On ne peut que regretter, d'ailleurs, comme l'ont souligné plusieurs orateurs, notamment notre rapporteur, notre collègue Lucien Lanier, qu'il ait fallu neuf mois pour que ce texte, passé en première lecture à l'Assemblée nationale, revienne aujourd'hui au Sénat, qui l'avait examiné, lui, en premier lieu le 7 avril 1998.
Il est encore plus regrettable de constater que seulement 30 millions de francs sont alloués au budget de la sécurité routière pour l'année 1999. Ce chiffre nous montre, malheureusement, le peu d'intérêt que le Gouvernement porte à ce problème pourtant crucial.
Permettez-moi également de rappeler, monsieur le ministre, que, l'an dernier déjà, le Gouvernement montrait son peu d'intérêt pour la sécurité routière en annulant 61 millions de francs en autorisations de programme et 45 millions de francs en crédits de paiement sur le budget consacré à l'investissement en matière de transports terrestres et aux aménagements de sécurité sur la voirie nationale.
M. Emmanuel Hamel. Les critères de Maastricht !
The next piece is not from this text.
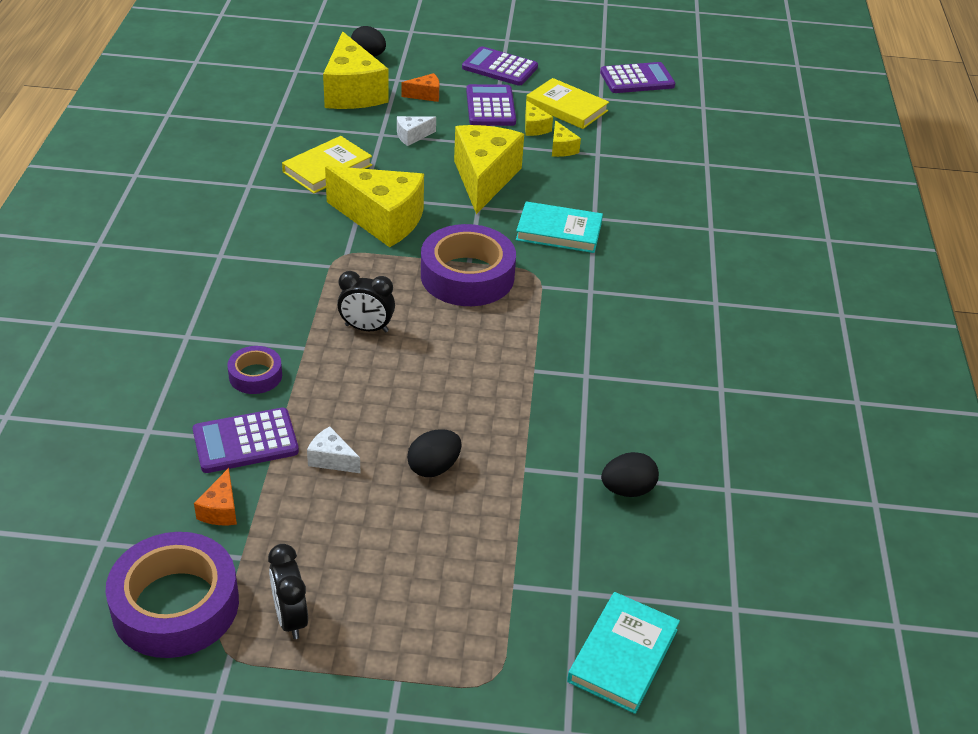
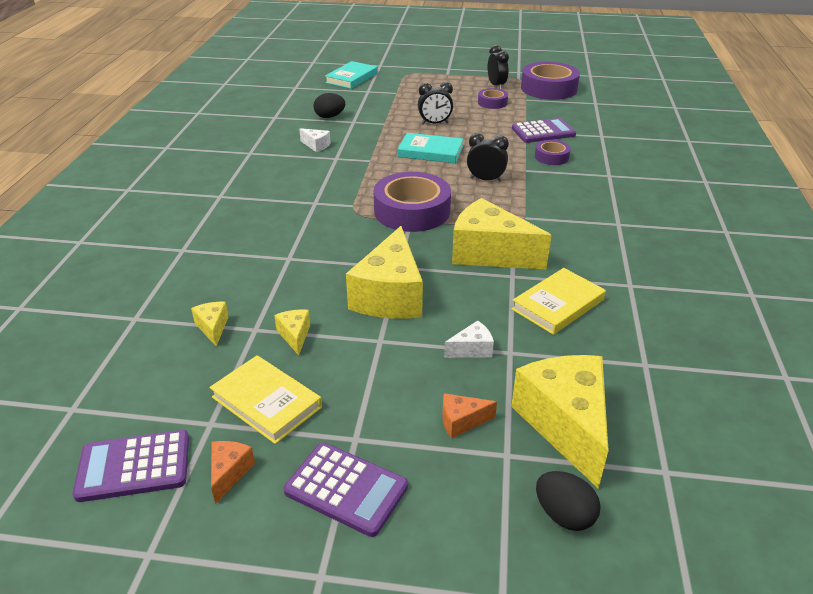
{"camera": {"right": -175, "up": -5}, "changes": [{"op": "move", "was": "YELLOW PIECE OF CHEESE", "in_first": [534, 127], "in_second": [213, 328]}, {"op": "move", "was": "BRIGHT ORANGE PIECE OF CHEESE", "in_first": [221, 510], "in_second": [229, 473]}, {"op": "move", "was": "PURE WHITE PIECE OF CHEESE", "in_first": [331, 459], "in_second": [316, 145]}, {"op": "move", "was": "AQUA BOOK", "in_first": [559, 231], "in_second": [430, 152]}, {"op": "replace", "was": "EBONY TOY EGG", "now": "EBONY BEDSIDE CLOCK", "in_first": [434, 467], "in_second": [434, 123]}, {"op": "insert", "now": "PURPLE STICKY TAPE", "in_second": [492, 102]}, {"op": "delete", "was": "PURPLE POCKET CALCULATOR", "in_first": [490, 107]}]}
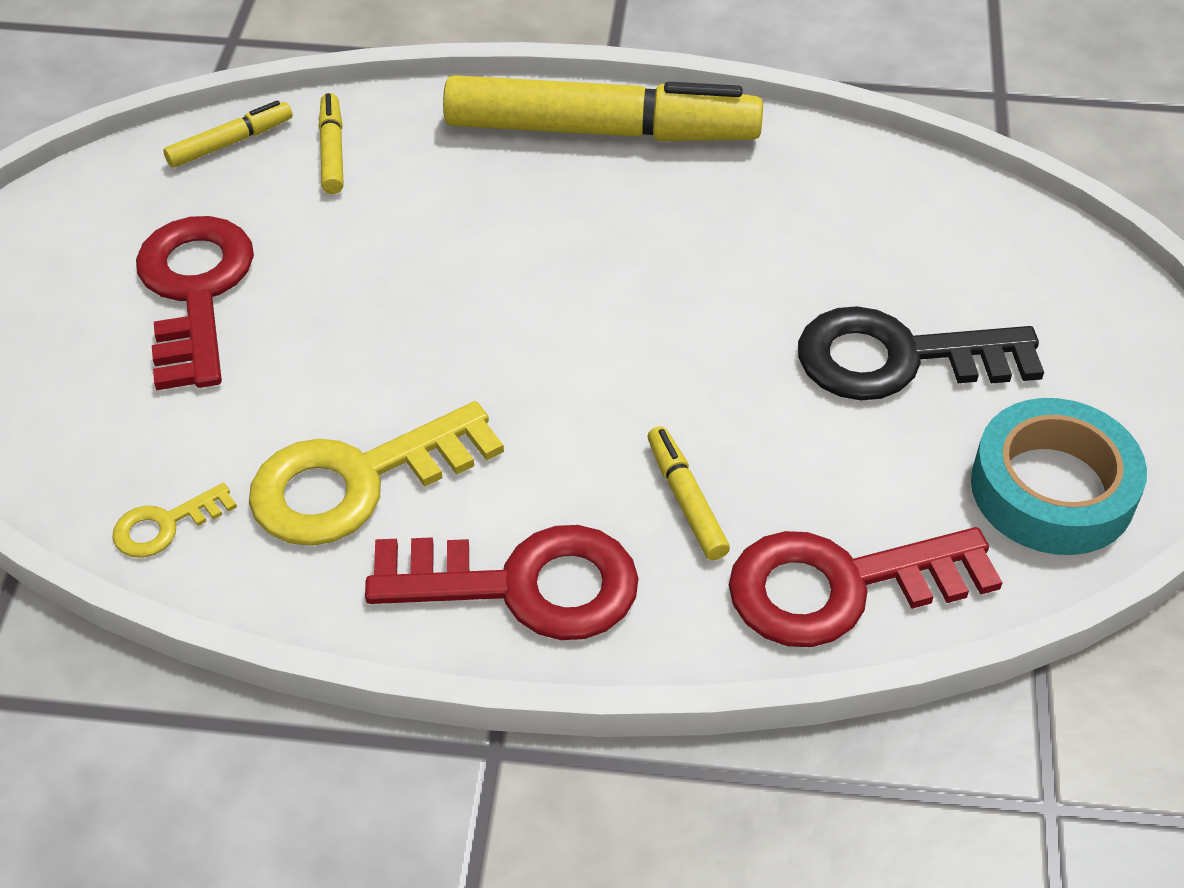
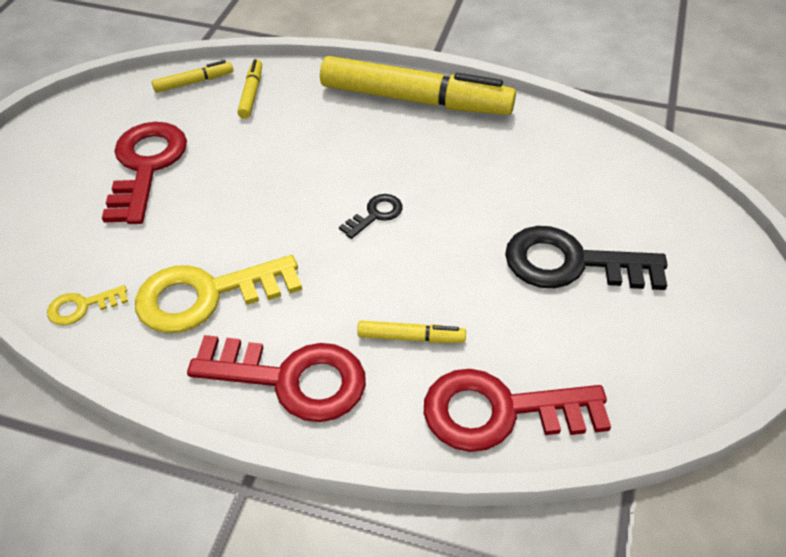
{"camera": {"right": 10, "up": 0}, "changes": [{"op": "insert", "now": "EBONY KEY", "in_second": [375, 215]}, {"op": "rotate", "was": "YELLOW FELT PEN", "in_first": [686, 500], "in_second": [411, 337], "clockwise": 105}, {"op": "delete", "was": "AQUA STICKY TAPE", "in_first": [1052, 489]}]}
M. Dominique Braye. Vous comprendrez, monsieur le ministre, que, en matière de sécurité routière, les discours rassurants du Gouvernement, en total décalage avec ses actions, ne peuvent convaincre les membres de la Haute Assemblée de sa volonté de prendre véritablement en main ce problème. D'ailleurs, s'il y avait une réelle volonté, comme le rappelait l'un de nos collègues, il faudrait, en tout premier lieu, appliquer la loi actuelle dont le non-respect est à l'origine de la quasi-totalité des accidents graves. Le projet de loi que nous allons adopter n'améliorera pas la situation s'il n'est pas appliqué.
Enfin, je tiens, au nom du groupe du Rassemblement pour la République, à rendre tout particulièrement hommage au rapporteur de la commission des lois, notre collègue Lucien Lanier pour la qualité de son travail. (M. le ministre acquiesce.)
M. Emmanuel Hamel. M. le ministre acquiesce !
M. Dominique Braye. Par ses nombreuses propositions, il a su combler les lacunes de ce texte et renforcer ainsi les mesures nécessaires à la lutte contre l'insécurité routière.
En conséquence, le groupe du Rassemblement pour la République votera le texte tel qu'il a été amendé par le Sénat.
M. Emmanuel Hamel. Très bien !
M. le président. Personne ne demande plus la parole ?...
Je mets aux voix l'ensemble du projet de loi.

(Le projet de loi est adopté.)
M. Jean-Claude Gayssot, ministre de l'équipement, des transports et du logement. Je demande la parole.
M. le président. La parole est à M. le ministre.
M. Jean-Claude Gayssot, ministre de l'équipement, des transports et du logement. Je veux tout d'abord remercier MM. Lucien Lanier et Jacques Larché, ainsi que tous ceux qui ont contribué à ce débat avec la volonté de l'enrichir, même s'il y a eu quelques divergences sur tel ou tel point.
S'agissant de l'article 12, j'ai bien compris le souci de M. Lefebvre ; d'ailleurs, l'intitulé du projet de loi a été modifié pour que l'on ne puisse plus parler de « cavalier ». Désormais, les agents d'un exploitant de réseau de transport public seront considérés comme des magistrats ou des agents des forces de police lorsqu'ils seront victimes d'outrages ou de violences.
Monsieur Joly, vous avez soutenu que ce projet de loi ne visait qu'à réprimer la vitesse. D'abord, en cas d'accident, la vitesse est un facteur aggravant, comme vous, tout le monde le reconnaît.
Je vous rappelle que le nombre d'accidents a diminué l'an dernier - j'insiste sur ce point - alors que le nombre de tués a augmenté. A quoi attribuez-vous cela ? A la vitesse, tout le monde en est d'accord !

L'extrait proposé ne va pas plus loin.